In the world of emerging businesses, with investors throwing cash at blockbuster companies such as the money losing Uber, the disgraced and defunct Theranos, and the struggling Snapchat, the universe of unicorns is not only small, they also, after heady ecstasy and promises, crash and burn or make excuses on investor calls for losing billions of dollars a quarter. The list of failed unicorns is a graveyard of hopes dashed. Meanwhile, with each passing month there are new unicorns on the horizon, apparently, fantastically glittering in the press and investor reports like their predecessors, until some shocking demise (often hidden along the way in financials) reveals that yet another unicorn is a fragile creature that wasn’t all it was made out to be.

So why do we so often look for unicorns in our organizations when it comes to hiring talent? Should we instead be looking at workhorses rather than dreaming for an ideal that’s not even real in the first place?

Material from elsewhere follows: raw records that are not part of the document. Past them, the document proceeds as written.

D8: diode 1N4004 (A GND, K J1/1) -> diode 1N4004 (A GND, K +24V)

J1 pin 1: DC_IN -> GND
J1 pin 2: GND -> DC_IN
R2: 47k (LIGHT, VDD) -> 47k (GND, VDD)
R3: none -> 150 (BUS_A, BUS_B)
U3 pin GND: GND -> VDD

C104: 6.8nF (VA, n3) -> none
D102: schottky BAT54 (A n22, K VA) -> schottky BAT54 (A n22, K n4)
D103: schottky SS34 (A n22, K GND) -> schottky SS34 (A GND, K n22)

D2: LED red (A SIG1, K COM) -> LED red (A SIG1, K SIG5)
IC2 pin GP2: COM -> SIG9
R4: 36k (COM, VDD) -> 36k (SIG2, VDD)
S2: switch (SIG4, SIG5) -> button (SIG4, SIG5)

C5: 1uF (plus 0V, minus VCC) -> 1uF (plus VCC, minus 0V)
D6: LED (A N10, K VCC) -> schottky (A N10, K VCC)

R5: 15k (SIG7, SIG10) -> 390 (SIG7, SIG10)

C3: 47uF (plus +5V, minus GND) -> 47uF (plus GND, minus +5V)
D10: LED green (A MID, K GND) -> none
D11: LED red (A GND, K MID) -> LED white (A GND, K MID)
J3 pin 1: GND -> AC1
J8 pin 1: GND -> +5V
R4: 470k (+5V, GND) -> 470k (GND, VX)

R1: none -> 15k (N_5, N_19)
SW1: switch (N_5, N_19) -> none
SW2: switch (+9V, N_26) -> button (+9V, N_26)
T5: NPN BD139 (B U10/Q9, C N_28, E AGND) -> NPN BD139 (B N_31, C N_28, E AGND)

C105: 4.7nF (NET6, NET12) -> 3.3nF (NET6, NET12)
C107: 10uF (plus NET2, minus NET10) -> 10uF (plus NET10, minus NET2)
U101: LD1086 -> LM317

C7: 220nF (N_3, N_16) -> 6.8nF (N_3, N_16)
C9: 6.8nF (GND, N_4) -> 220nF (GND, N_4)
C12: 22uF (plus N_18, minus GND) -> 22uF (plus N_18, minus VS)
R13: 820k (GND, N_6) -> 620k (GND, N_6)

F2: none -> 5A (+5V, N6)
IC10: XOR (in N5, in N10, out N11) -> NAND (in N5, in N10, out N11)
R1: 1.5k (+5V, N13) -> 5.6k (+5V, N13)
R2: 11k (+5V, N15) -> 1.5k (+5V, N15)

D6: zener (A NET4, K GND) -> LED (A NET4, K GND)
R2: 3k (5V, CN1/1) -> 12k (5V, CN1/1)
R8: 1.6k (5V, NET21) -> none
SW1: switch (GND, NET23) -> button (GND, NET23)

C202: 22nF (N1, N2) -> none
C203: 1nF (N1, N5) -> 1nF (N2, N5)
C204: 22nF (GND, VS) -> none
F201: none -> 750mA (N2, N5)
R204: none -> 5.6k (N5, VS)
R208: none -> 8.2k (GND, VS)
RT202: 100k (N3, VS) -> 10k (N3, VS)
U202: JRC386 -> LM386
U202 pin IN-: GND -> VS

When it comes to any hiring philosophy that prefers stars over team players, unicorns over workhorses, you are putting your team and your company on a chase over the rainbow. What’s the reality? Everyone comes with a past work history, with some jobs being more difficult than others, each with their own unique challenges. No one has a red bow tied around them like some fantastic, new, and lilywhite unicorn arriving to save the day. Everyone has come through a history of work muck that has its day-to-day challenges that build towards experience and competency. A job history, for everyone, comes with a lot of mucking about while building resumes and companies along the way.

Do unicorns exist? No. Should we then keep chasing them like they do? No. It’s a fool’s errand. And here’s why.

Jim Heskett in an article for the Harvard School of Business references a book by Boris Groysberg, Ashish Nanda, and Nitin Nohria, titled The Risky Business of Hiring Stars, where the authors make the point that we chase stars because celebrity is baked into our culture; you might say it’s our main form of cultural and reputational currency today, where it wasn’t this way before the explosion of social media influence and the rise of social influencers. The authors say “… corporations and the media encourage stardom and discourage team work” and it’s “the expectation that some ‘miracle worker’ or ‘hot shot’ can come in and fix issues without the board facing the pain and agony of doing the hard work themselves.”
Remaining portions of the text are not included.